Air Master: Patent Hints at Active Aero for Mid-Engine Corvette

The reveal is about a month away.

The countdown is underway-GM will debut the 2020 Corvette Corvette on July 18. Among the very few concrete details we have, it will bear a new logo and sport a mid-engine layout. Countless pieces of the puzzle remain up in the air, such as whether or not it will receive turbochargers and dual overhead cams. Adding more questions to the list, GM recently received a patent for an active aero system that we think could make its way to the new Vette.

Issued on June 11, the patent details a system with "an air deflector moveably mounted to the vehicle body." According to the document, sensors measure the distance to the ground, and this determines how the air deflectors are positioned. The system includes "a mechanism configured to selectively vary a height of the air deflector relative to the road surface and a position of the air deflector relative to the vehicle body to thereby control a movement of the ambient airflow relative the vehicle body." The patent was uncovered earlier this week by MidEngineCorvetteForum.com, so head over there to check out the full document.

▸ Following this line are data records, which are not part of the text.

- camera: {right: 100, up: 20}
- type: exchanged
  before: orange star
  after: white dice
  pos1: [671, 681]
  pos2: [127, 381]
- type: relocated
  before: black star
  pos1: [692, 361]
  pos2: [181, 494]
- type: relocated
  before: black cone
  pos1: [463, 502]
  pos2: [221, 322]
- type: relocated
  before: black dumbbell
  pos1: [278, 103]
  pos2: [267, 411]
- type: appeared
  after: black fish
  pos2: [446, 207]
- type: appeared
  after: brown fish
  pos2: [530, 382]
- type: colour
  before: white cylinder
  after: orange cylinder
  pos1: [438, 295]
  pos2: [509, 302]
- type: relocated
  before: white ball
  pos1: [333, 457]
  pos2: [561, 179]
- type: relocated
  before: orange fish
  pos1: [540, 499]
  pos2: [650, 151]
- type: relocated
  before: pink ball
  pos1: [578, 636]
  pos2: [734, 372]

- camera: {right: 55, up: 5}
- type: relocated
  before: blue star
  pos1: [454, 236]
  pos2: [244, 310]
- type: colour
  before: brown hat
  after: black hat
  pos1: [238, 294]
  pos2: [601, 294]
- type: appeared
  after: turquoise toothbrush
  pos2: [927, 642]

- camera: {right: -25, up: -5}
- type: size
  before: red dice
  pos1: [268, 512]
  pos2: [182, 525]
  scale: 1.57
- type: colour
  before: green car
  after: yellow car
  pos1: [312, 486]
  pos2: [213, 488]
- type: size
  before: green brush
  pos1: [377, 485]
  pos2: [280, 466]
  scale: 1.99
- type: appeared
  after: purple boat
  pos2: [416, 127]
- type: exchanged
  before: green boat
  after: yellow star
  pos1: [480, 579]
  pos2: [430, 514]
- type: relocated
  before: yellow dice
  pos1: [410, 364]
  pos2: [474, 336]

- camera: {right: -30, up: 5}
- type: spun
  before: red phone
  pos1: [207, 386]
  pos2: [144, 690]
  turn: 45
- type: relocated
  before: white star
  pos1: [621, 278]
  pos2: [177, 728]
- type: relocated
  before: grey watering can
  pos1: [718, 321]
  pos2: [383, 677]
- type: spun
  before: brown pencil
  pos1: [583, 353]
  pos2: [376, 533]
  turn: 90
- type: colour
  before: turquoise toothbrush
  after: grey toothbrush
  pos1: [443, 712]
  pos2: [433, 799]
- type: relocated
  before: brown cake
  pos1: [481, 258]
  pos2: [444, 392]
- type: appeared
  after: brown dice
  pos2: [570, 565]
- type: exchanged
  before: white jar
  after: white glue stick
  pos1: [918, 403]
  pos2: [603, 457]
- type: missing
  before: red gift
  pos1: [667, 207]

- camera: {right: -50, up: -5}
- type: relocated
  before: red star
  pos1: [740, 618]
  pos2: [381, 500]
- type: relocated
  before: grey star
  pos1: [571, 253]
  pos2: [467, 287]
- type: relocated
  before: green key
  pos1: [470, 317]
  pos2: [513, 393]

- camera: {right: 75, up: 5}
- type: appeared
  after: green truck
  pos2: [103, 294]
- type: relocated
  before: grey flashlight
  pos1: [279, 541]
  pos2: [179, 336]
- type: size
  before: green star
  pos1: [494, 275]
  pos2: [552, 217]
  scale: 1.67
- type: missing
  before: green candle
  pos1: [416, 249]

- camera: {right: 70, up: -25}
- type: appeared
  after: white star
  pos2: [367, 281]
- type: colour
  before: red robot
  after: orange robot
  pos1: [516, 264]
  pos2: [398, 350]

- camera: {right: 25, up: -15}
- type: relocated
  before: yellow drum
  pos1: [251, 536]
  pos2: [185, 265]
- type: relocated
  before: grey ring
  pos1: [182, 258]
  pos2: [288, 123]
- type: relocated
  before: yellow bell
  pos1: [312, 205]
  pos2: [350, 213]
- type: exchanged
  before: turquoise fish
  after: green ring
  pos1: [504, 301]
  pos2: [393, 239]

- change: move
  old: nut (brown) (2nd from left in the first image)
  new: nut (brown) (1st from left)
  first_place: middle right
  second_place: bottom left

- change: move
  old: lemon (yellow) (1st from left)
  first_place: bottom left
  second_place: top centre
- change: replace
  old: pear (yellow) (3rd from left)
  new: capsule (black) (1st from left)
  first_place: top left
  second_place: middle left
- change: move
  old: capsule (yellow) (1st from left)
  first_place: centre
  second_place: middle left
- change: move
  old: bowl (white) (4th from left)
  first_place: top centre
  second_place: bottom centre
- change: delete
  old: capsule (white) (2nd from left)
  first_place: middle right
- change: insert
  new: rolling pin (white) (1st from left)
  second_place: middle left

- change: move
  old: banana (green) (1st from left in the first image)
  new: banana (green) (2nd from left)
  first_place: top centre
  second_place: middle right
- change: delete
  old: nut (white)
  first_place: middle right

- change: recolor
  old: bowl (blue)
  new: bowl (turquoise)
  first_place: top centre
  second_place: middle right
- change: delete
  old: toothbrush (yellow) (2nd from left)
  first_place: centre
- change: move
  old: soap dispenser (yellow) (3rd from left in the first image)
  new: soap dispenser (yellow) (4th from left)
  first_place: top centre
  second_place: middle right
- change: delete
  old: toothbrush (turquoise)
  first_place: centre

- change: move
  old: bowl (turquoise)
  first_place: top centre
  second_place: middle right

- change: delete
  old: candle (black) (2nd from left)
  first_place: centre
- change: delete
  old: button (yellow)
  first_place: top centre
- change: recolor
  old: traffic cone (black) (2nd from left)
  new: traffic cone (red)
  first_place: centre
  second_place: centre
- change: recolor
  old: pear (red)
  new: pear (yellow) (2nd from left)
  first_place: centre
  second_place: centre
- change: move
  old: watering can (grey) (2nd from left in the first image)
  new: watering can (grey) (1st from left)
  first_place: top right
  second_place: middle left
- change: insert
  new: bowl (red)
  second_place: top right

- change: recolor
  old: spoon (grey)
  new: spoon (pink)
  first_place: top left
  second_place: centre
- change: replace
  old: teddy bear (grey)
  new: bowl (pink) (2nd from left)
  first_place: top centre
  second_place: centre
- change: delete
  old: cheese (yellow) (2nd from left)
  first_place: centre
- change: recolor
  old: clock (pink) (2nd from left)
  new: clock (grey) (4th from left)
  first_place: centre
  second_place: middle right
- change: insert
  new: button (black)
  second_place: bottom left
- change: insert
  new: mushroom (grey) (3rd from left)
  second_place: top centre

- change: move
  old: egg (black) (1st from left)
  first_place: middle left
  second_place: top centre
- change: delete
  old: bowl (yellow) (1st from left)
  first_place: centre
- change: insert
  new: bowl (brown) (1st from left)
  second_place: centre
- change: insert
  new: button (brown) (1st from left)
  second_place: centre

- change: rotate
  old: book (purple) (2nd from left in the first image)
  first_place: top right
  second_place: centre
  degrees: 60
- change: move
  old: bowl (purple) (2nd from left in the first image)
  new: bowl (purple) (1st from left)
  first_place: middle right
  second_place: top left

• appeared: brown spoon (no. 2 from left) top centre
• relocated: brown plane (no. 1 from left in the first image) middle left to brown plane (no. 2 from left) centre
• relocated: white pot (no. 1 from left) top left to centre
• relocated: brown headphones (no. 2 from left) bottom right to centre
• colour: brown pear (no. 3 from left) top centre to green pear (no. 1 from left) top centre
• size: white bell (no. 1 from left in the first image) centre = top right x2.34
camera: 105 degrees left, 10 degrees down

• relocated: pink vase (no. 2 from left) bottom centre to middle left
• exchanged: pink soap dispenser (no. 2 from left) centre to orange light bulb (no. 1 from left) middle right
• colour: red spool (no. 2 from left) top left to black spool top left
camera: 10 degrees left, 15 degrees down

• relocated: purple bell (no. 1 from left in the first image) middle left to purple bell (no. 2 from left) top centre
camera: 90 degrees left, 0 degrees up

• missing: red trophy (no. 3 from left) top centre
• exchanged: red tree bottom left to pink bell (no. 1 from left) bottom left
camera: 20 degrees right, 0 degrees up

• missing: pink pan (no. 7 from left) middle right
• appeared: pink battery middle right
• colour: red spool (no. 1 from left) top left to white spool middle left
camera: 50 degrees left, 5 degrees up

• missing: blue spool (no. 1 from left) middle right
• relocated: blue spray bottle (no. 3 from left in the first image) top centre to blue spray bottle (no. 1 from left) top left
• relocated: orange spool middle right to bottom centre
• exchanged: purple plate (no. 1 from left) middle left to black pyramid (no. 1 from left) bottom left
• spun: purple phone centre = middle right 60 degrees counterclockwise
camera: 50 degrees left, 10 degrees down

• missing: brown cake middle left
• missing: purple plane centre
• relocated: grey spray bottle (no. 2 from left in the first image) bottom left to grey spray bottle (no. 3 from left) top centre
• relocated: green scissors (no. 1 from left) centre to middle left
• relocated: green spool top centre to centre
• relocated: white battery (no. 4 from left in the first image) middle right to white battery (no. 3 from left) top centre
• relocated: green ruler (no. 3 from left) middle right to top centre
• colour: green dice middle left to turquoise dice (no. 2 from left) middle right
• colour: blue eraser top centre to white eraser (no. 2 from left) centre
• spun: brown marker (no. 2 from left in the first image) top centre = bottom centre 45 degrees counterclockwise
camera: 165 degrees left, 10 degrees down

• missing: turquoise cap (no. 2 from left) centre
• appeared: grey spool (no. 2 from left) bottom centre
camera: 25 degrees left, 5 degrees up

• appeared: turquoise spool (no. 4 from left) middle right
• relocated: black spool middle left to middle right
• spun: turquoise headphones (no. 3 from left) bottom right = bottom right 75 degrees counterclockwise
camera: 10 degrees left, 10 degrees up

While the text doesn't mention the new Corvette specifically, sketches in the patent clearly show a C7, so GM had America's Sports Car in mind when it filed the paperwork. Another aero bit that could make its way to the Corvette is an adjustable splitter system, of which one portion is fixed to the vehicle body and a second one moves to improve airflow. GM has filed for a separate patent related to this technology.

It's likely the mid-engine Corvette will feature a dual-overhead-cam twin-turbo V-8 driving the rear wheels. We don't know how much power the car will make, but it should offer 4.2-liter and 5.5-liter displacement versions. Earlier this year, we saw the interior of a Corvette prototype, sporting a new two-spoke steering wheel, a control knob for the infotainment screen, and a long row of climate controls on the right side of the center console. We'll have to wait and see if all these details will make it to production.